The Christie administration’s efforts to expand the energy infrastructure in New Jersey hit an unlikely setback this past week.
The Pinelands Commission refused to go along with a proposal heavily pushed by the administration and others to build a 22-mile pipeline through the protected Pinelands Forest Management Area.
The fact that the commission, the agency overseeing the protection of the 1.1 million-acre preserve — the largest remaining tract of open space from Maine to the Florida Everglades — balked at the proposal marked a rare victory for conservationists.
They have been on the losing end of a handful of highly controversial gas pipeline projects in the past few years, all of which have been approved. Most of the proposals have cut through lands set aside for recreation and open space with taxpayer dollars. They also failed to block an electric transmission project now under construction, which cuts through three parts of the national park system in the New Jersey Highlands.
Whether Friday’s vote by the commission marks a temporary detour or a more permanent rethinking of where such projects should be sited on the part of policymakers remains to be seen. Two Christie appointees sided with those opposed, resulting in the commission garnering enough votes to put a stop to the project.

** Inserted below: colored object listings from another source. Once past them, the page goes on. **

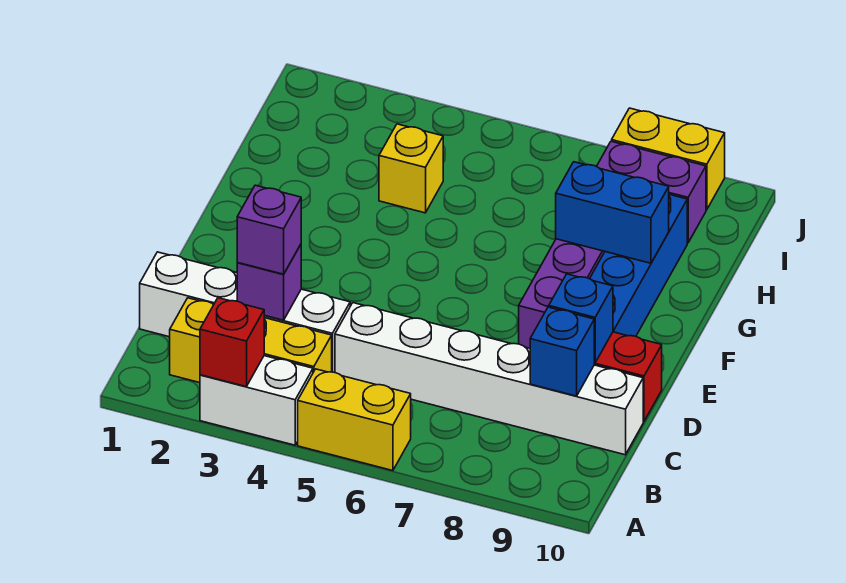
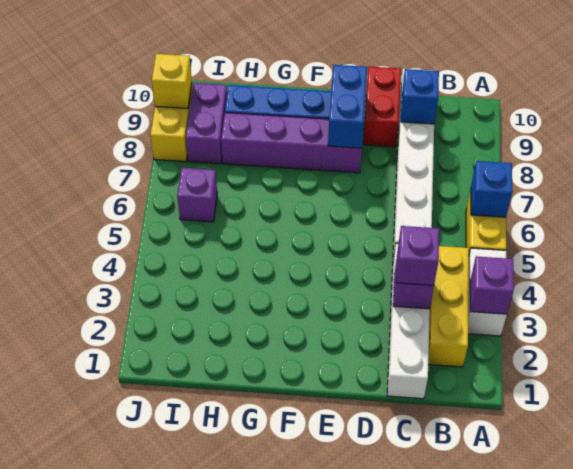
red brick A3 level 2 -> purple brick A3 level 2
blue brick D9 level 2 -> blue brick A6 level 2
blue brick G8:G9 level 2 -> blue brick E8:E9 level 2
yellow brick H4 level 1 -> yellow brick J9 level 2
none -> purple brick I6 level 1

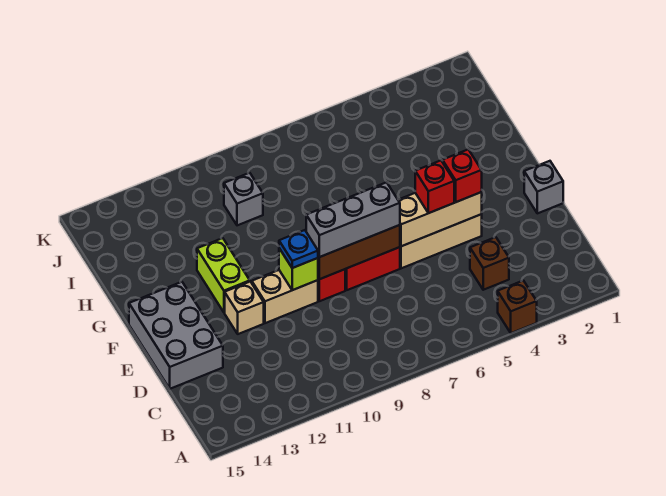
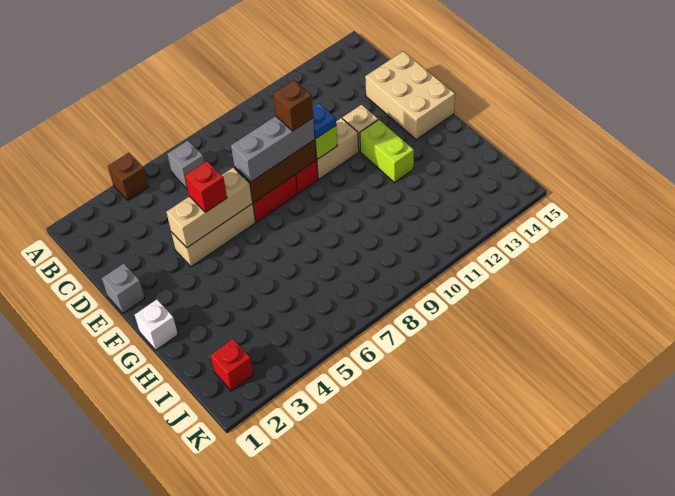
brown brick C4 level 1 -> brown brick E9 level 4
grey brick D14:F15 level 1 -> tan brick D14:F15 level 1
red brick E4 level 3 -> red brick J2 level 1
none -> white brick G1 level 1
grey brick I10 level 1 -> grey brick B6 level 1

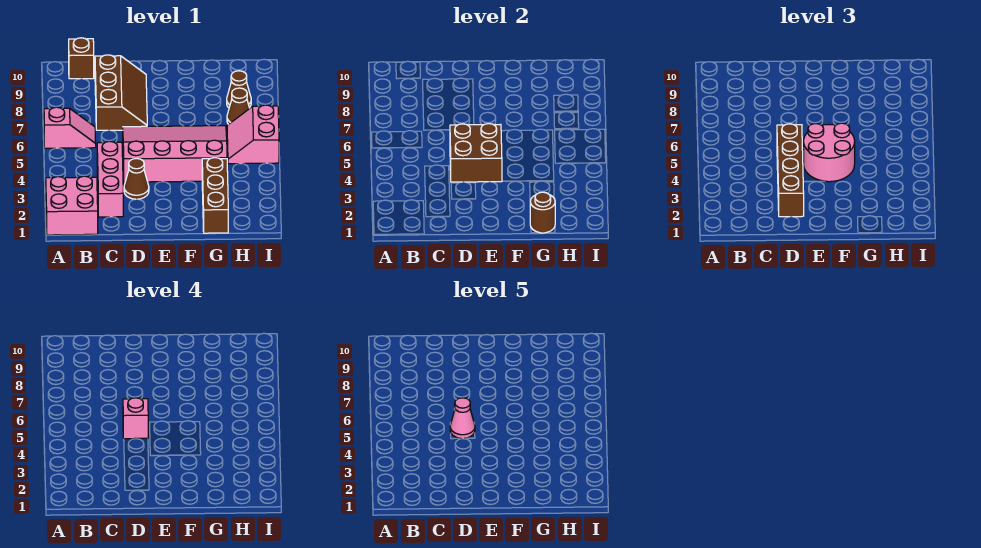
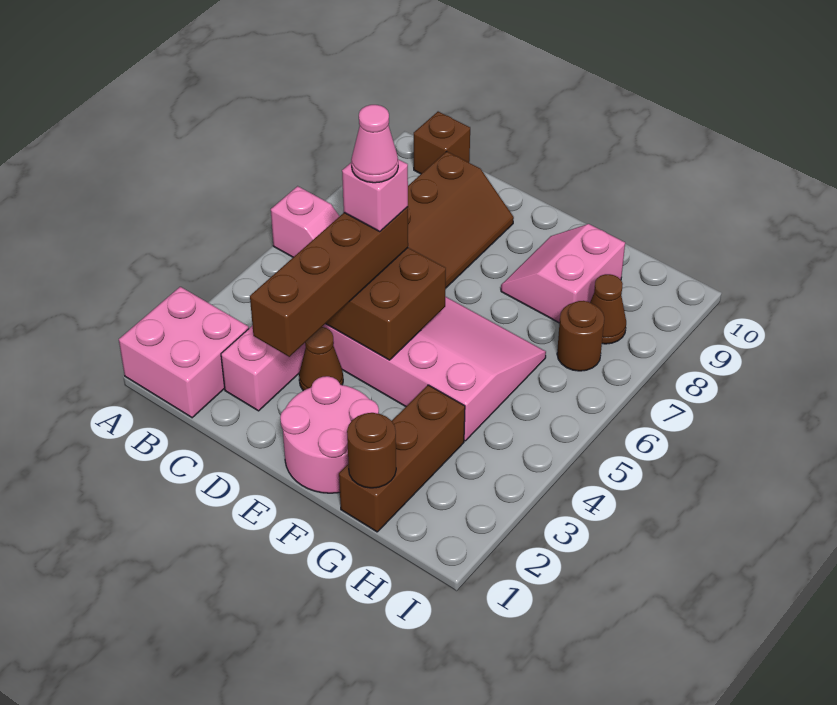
pink round brick E4:F5 level 3 -> pink round brick E1:F2 level 1
pink slope H5:I6 level 1 top I -> pink slope F8:G9 level 1 top G
brown cone H7 level 1 -> brown round brick H7 level 1

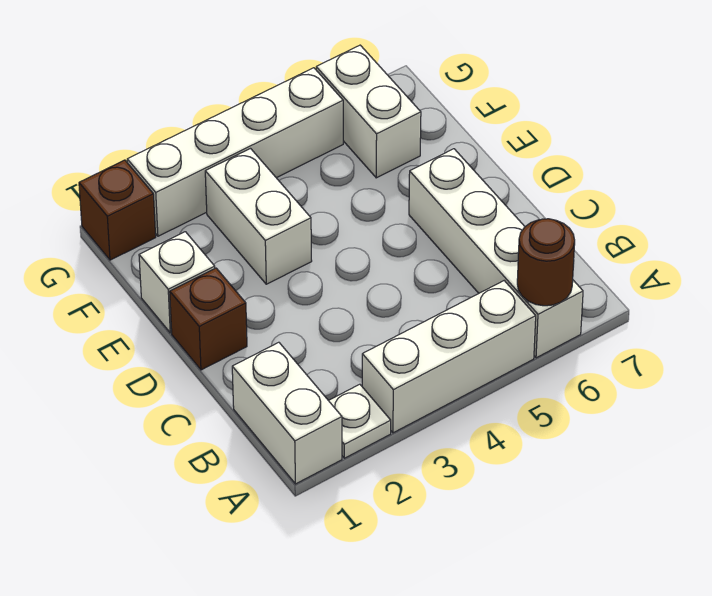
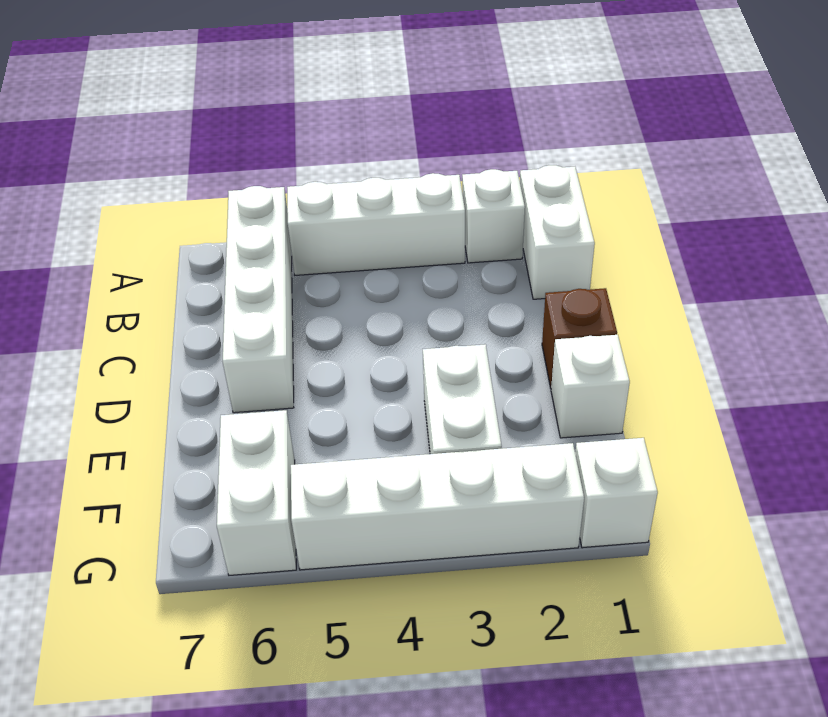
white plate A2 level 1 -> white brick A2 level 1
brown round brick A6 level 2 -> none
brown brick G1 level 1 -> white brick G1 level 1

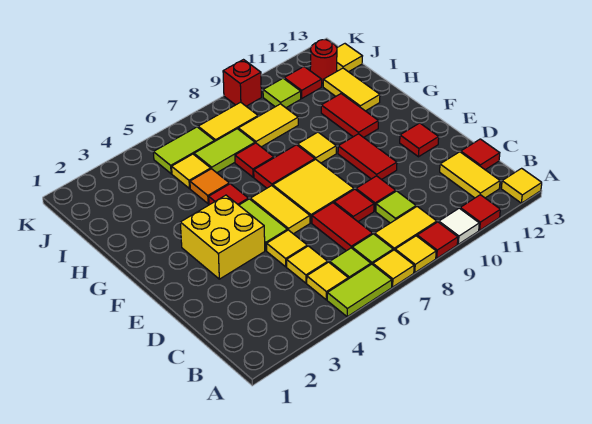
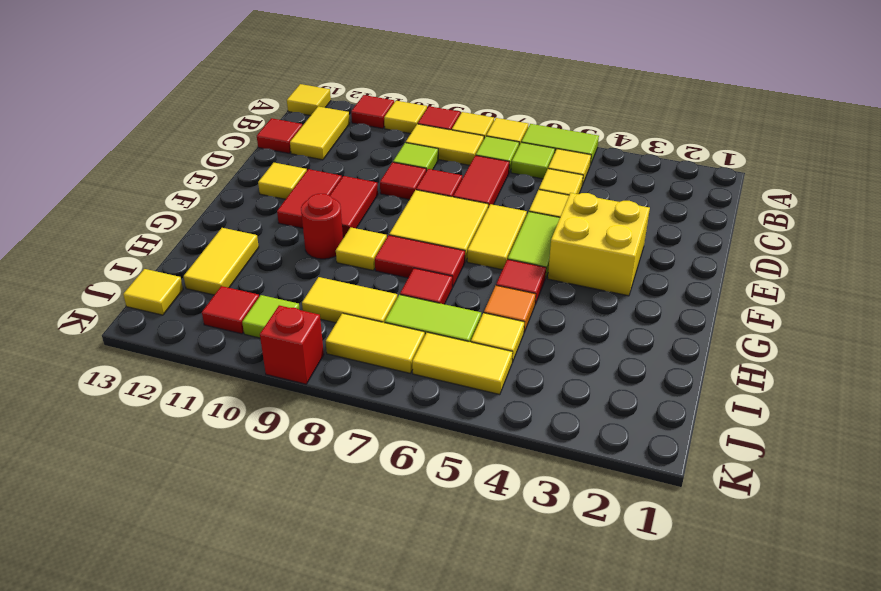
white tile A10 level 1 -> yellow tile A10 level 1
red tile E12 level 1 -> yellow tile E12 level 1
red tile G11:H11 level 1 -> red tile E11:F11 level 1
lime tile J5:J6 level 1 -> yellow tile J5:J6 level 1
red round brick J12 level 1 -> red round brick G10 level 1

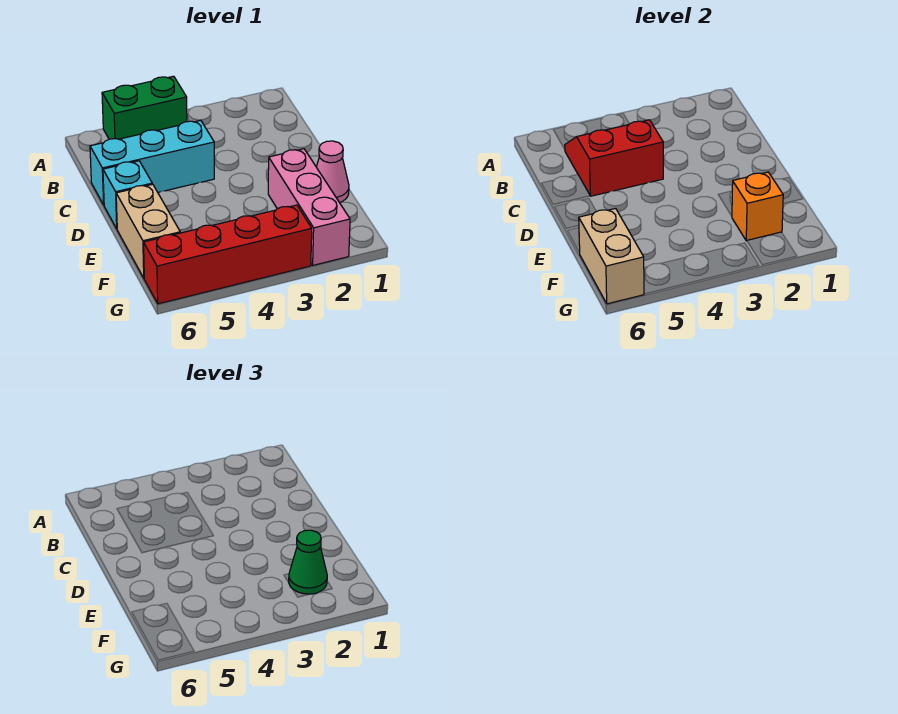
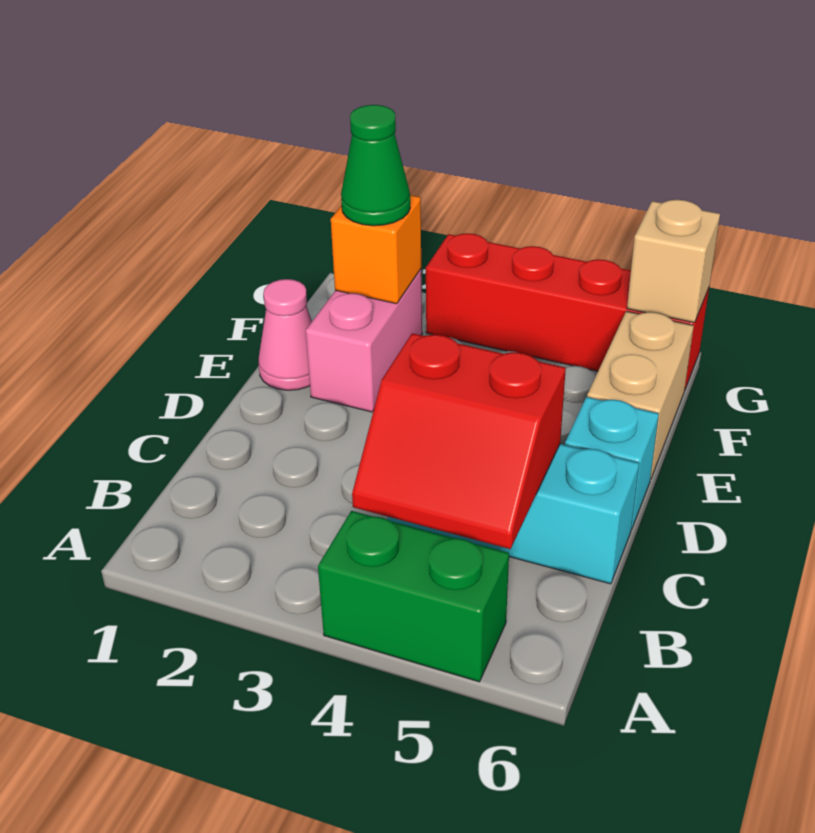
pink brick E2:G2 level 1 -> pink brick E2:F2 level 1
tan brick F6:G6 level 2 -> tan brick G6 level 2

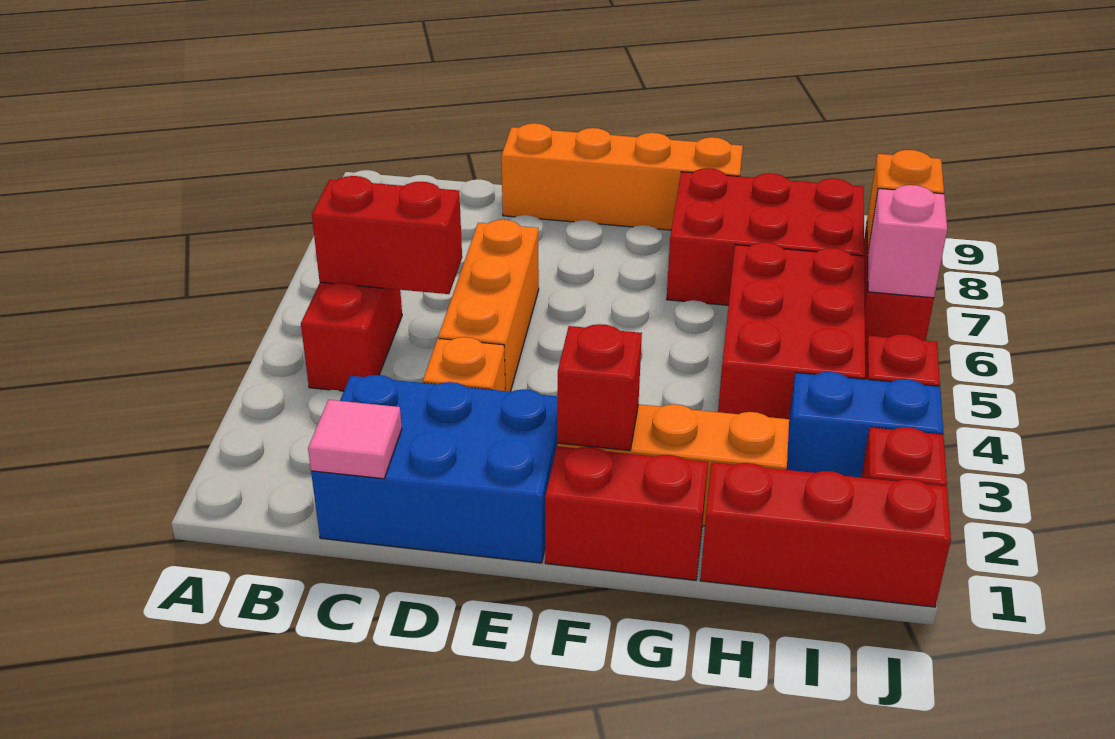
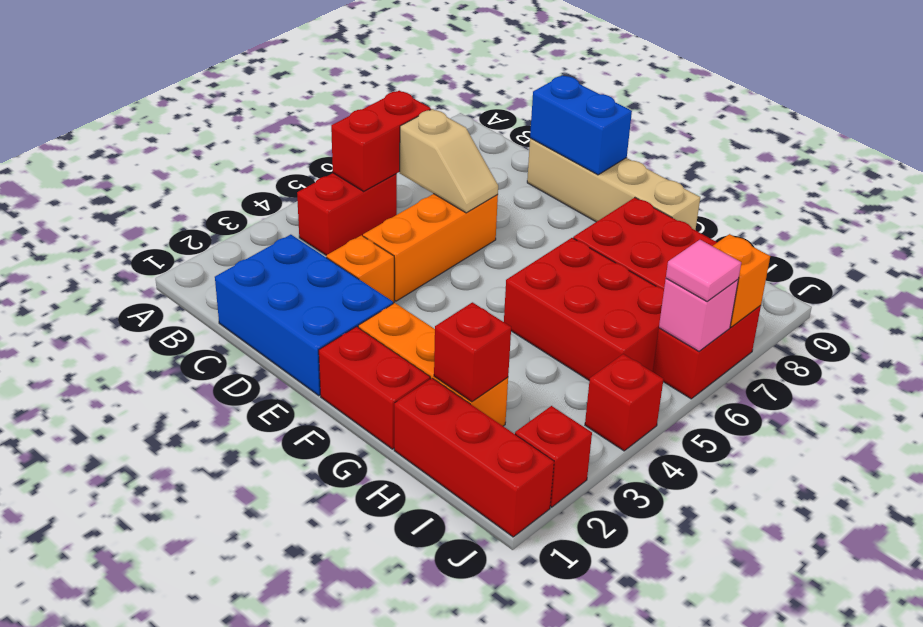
red brick B5:C5 level 2 -> red brick B5:B6 level 2
pink tile C1 level 2 -> pink tile J6 level 3
none -> tan slope C6:D6 level 2 top C
orange brick D9:G9 level 1 -> tan brick D9:G9 level 1
red brick F2 level 2 -> red brick H2 level 2
red brick H4:I6 level 1 -> red brick G5:I6 level 1
blue brick I3:J3 level 1 -> blue brick D9:E9 level 2

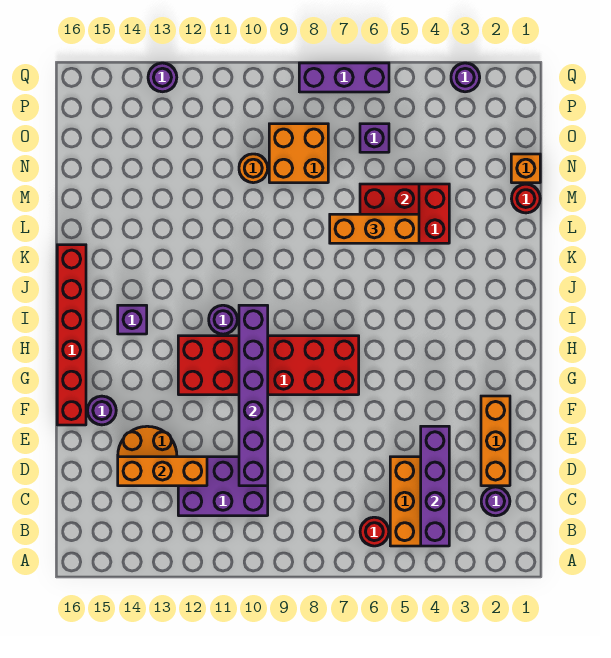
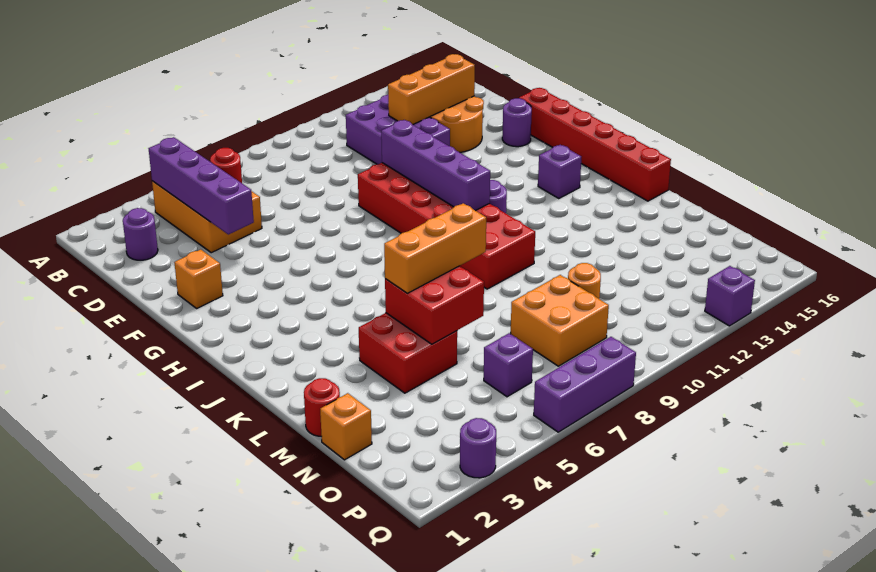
purple brick C10:D12 level 1 -> purple brick C11:E12 level 1
orange brick D2:F2 level 1 -> orange brick F2 level 1
purple brick D10:I10 level 2 -> purple brick F10:I10 level 2
red brick G7:H12 level 1 -> red brick F9:K10 level 1
purple round brick Q13 level 1 -> purple brick Q13 level 1

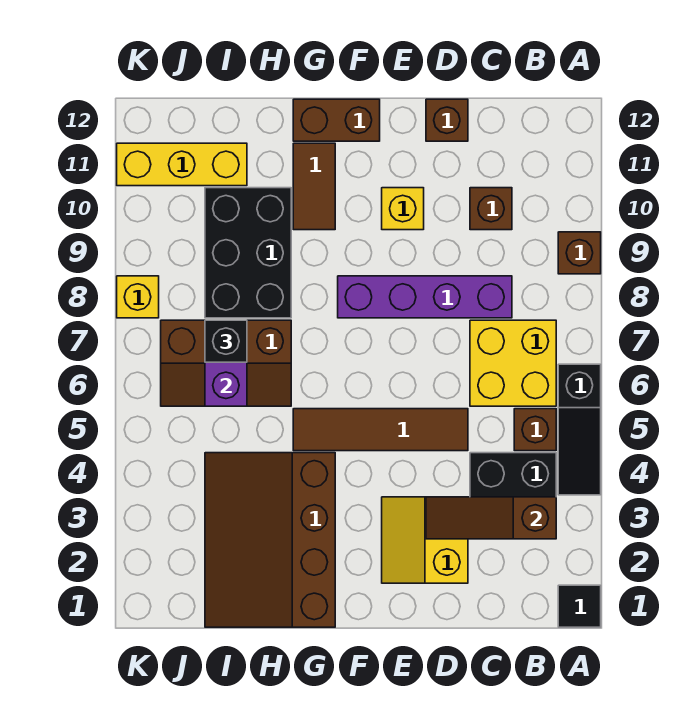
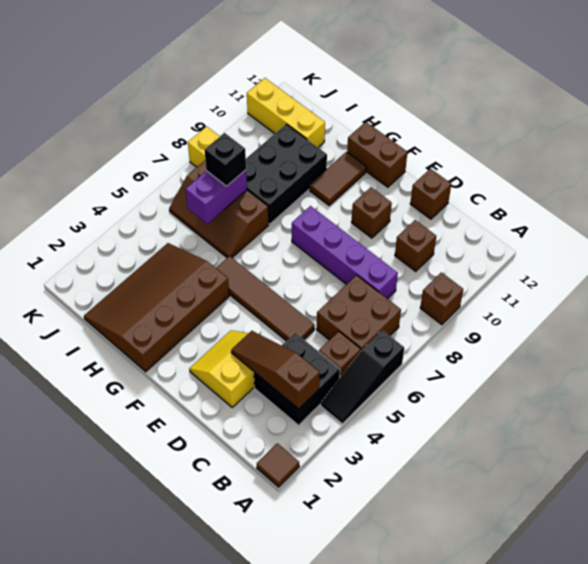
black tile A1 level 1 -> brown tile A1 level 1
yellow brick B6:C7 level 1 -> brown brick B6:C7 level 1
yellow brick E10 level 1 -> brown brick E10 level 1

The pipeline projects and others reflect the objectives of the state’s Energy Master Plan adopted by the Christie administration in 2011. The plan stresses the need to expand both natural gas and electricity transmission lines crisscrossing the state, as well as to promote the development of new natural-gas-fired power plants.
The strategy is viewed by advocates as helping to lower the high cost of energy bills in New Jersey by taking advantage of huge natural gas deposits discovered in neighboring Pennsylvania and New York.
But the siting of those projects has proved enormously difficult.
“Siting issues relative to energy infrastructure projects is one of the reasons why energy prices are higher in New Jersey than in other regions of the country,’’ said Paul Patterson, an energy analyst with Glenrock Associates in New York. “It’s just not a question of environmentalists, but you have the NIMBY (Not In My Backyard) considerations as well.’’
In a statement, Dan Lockwood, a spokesman for the project’s developer South Jersey Gas, said the proposal is necessary to improve reliability for 140,000 of the utility’s customers in Atlantic and Cape May counties.
In the Pinelands case, however, the project energized more than the usual opposition from the conservation community — with four former governors, two Democrats and a pair of Republicans, also urging its rejection in a letter to the commission last month.
“It was huge, both from a public and a political standpoint,’’ said Jeff Tittel, director of the New Jersey Sierra Club, referring to the letter signed by Democratic Govs. Brendan Byrne and Jim Florio, as well as Republicans Tom Kean and Christine Whitman. “It helped legitimize what we were saying.’’
What they and the four governors were saying is that the project would compromise the integrity of the Pinelands and serve to encourage future development in the reserve, a view echoed by Pinelands Commissioner Edward Lloyd, an environmental law professor at Columbia University.
“This could have opened the door for other projects (in the Pinelands),’’ said Lloyd, a longstanding and well-regarded advocate for the environment in New Jersey.
He also was subject to unusual pressure from the administration on the issue. Lloyd was told to recuse himself because of an alleged conflict of interest involving a letter sent by the Eastern Environmental Law Center asking the commission to hold another public hearing on the proposal.
Lloyd, who serves on the center’s board of directors, had no knowledge of the letter before it was sent out. The center subsequently withdrew the letter, according to the New York Times, which reported on the controversy on Thursday, prior to the next day’s vote. Lloyd did not vote on the issue, but it made no difference since the commission failed to win the necessary votes to move the project forward.
The $90 million project by South Jersey Gas involved plans to build a pipeline from Maurice River to the B.L. England plant in Upper Township in Cape May County, where it wanted to convert one of its generating units from coal to natural gas. The project gained momentum when in late November a memorandum of understanding was agreed upon between the Pinelands Commission and the state Board of Public Utilities.
Lloyd first raised concerns about the project at a meeting in December, questioning whether the agreement would basically grant a variance for the proposal without setting any standards. Doing so, he said, would create a dangerous precedent for other projects to move forward in the Pinelands.
Opponents of the project were not sure the defeat of the Pinelands proposal would transform the debate on energy projects in New Jersey.
“The Pinelands is special. It’s a national treasure,’’ said Lloyd, noting that the state has a 30-year-old tradition of protecting the preserve. “We will face these things again.’’
Tittel, however, said the victory, which he claimed was the biggest secured by the environmental community against actions by the Christie administration, represented a big setback for its “pro-gas’’ agenda. “It emboldens the public to fight back in other places,’’ he said.